彼の部屋にテレビのカメラが入りました。過激な発言や、負けず嫌いな性格、バイク事故などを起こした彼の部屋は、その芸風からは想像できない、ちり1つないきれいな部屋でした。

彼は言いました。「芸風からしてハチャメチャな部屋、散らかっている方が笑いをとれると思いましたが、残念ながら(笑)これが僕の部屋です。子供の時から散らかっているのが嫌いで、常にきれいな状態にしています。パソコンのデスクトップも整頓されていないと気持ちが悪くて駄目なんです。
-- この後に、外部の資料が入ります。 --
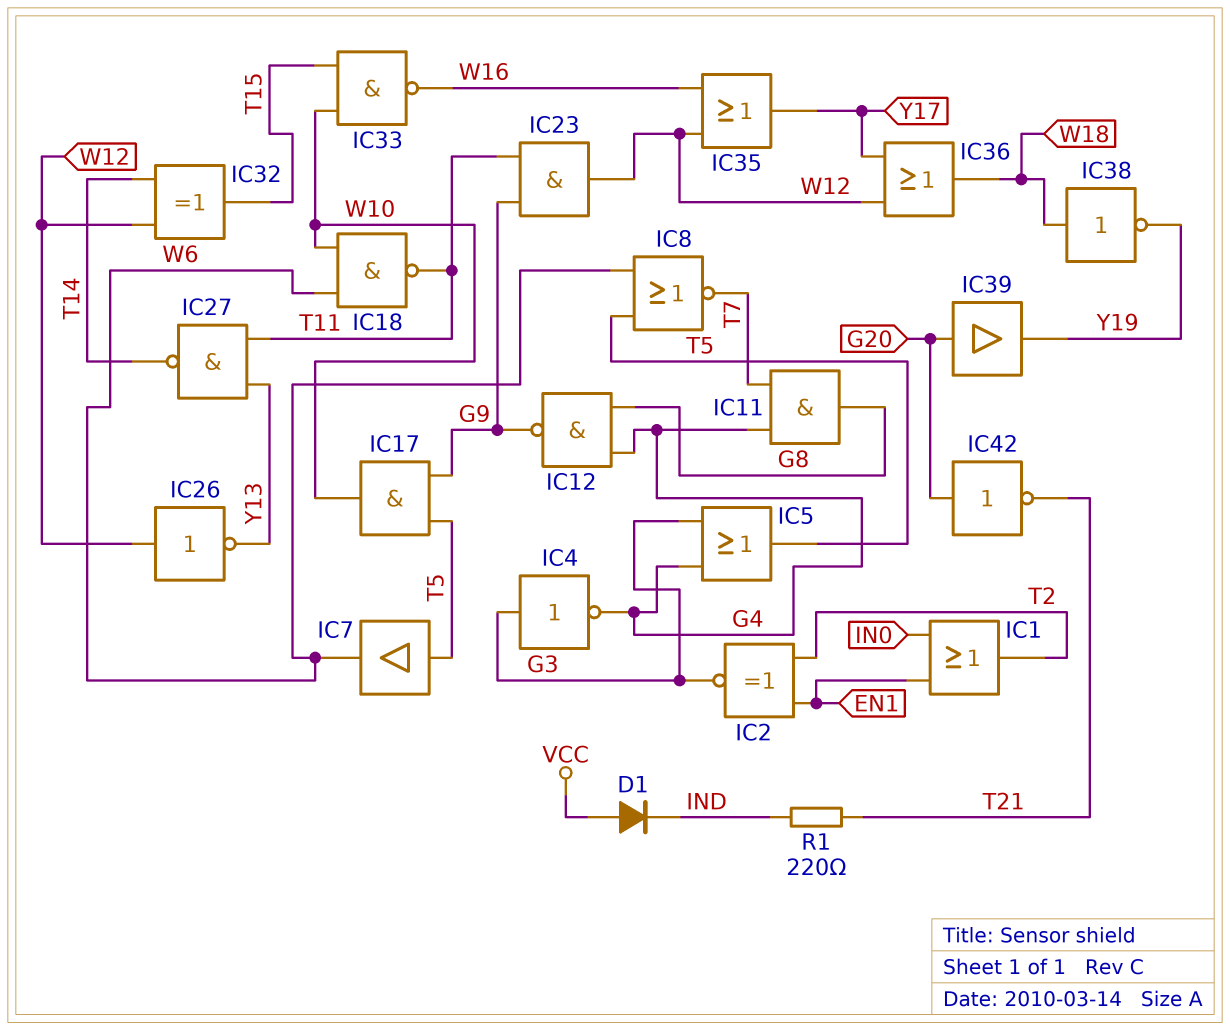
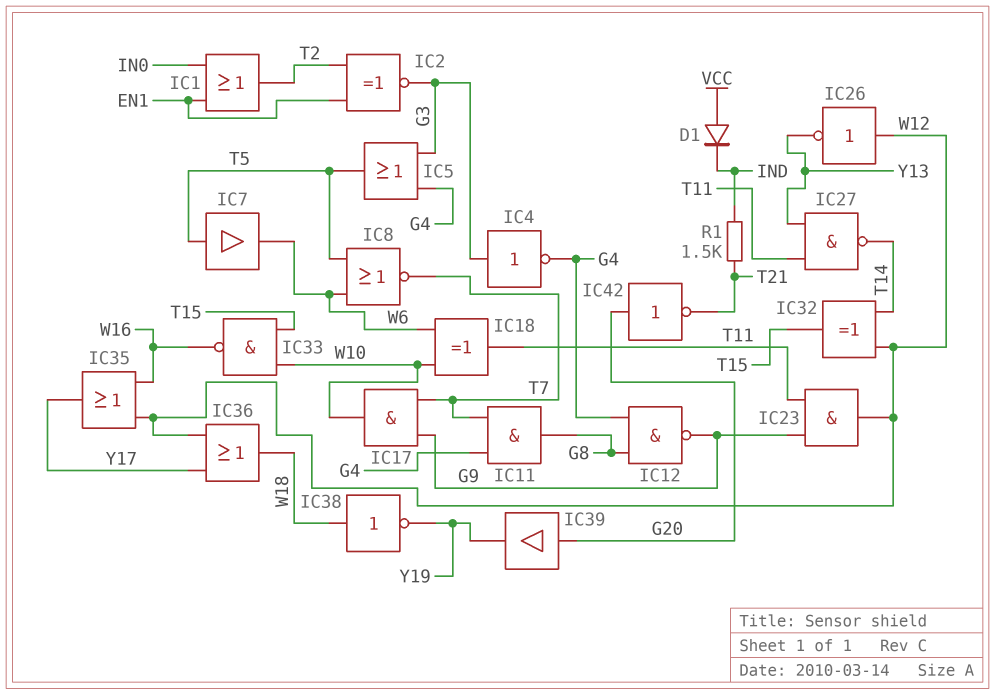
IC17: AND (in G9, in T5, out W10) -> AND (in G9, in T7, out W10)
IC18: NAND (in W6, in W10, out T11) -> XOR (in W6, in W10, out T11)
R1: 220 (IND, T21) -> 1.5k (IND, T21)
部屋やデスクトップの状態って、その人の頭の中と同じだと思っていますから!」

身辺が整理されていれば、頭の中も澄み渡り、秩序だって考えることができる。この芸人さん、誰に教えられることなく、本書『考える前に動く習慣』を実践していたのです。

やがて彼の人気はブレイク。漫才、コント、役者、司会、エッセイの執筆と活躍していきます。整然とした部屋やデスクトップ、頭の中を常にクリアな状態にしているからこそ、彼の冴えわたった表現活動が続いているのではないでしょうか。

部屋をきれいに保つ、整理整頓する、ということに理由や期限はありません。「まず動く、そうすれば何かが変わる、何かが始まる。」――本書はこの言葉から始まります。

著者の桝野俊明氏は、曹洞宗徳雄山建功寺住職であり庭園デザイナー、さらに多摩美術大学環境デザイン学科教授と、多方面で活躍する人物です。庭園デザイナーとしての主な作品に、カナダ大使館、セルリアンタワー東急ホテル日本庭園、ベルリン日本庭園などがあり、国内外から高い評価を得ています。

多方面で実績を残すそんな人物が書いた本には、実は、“特別なこと”は全く書かれていません。実にシンプルに、しかし深く腑に落ちるように、「すぐに動く」こと、「考える前に動く」ことの大切さが説かれているのです。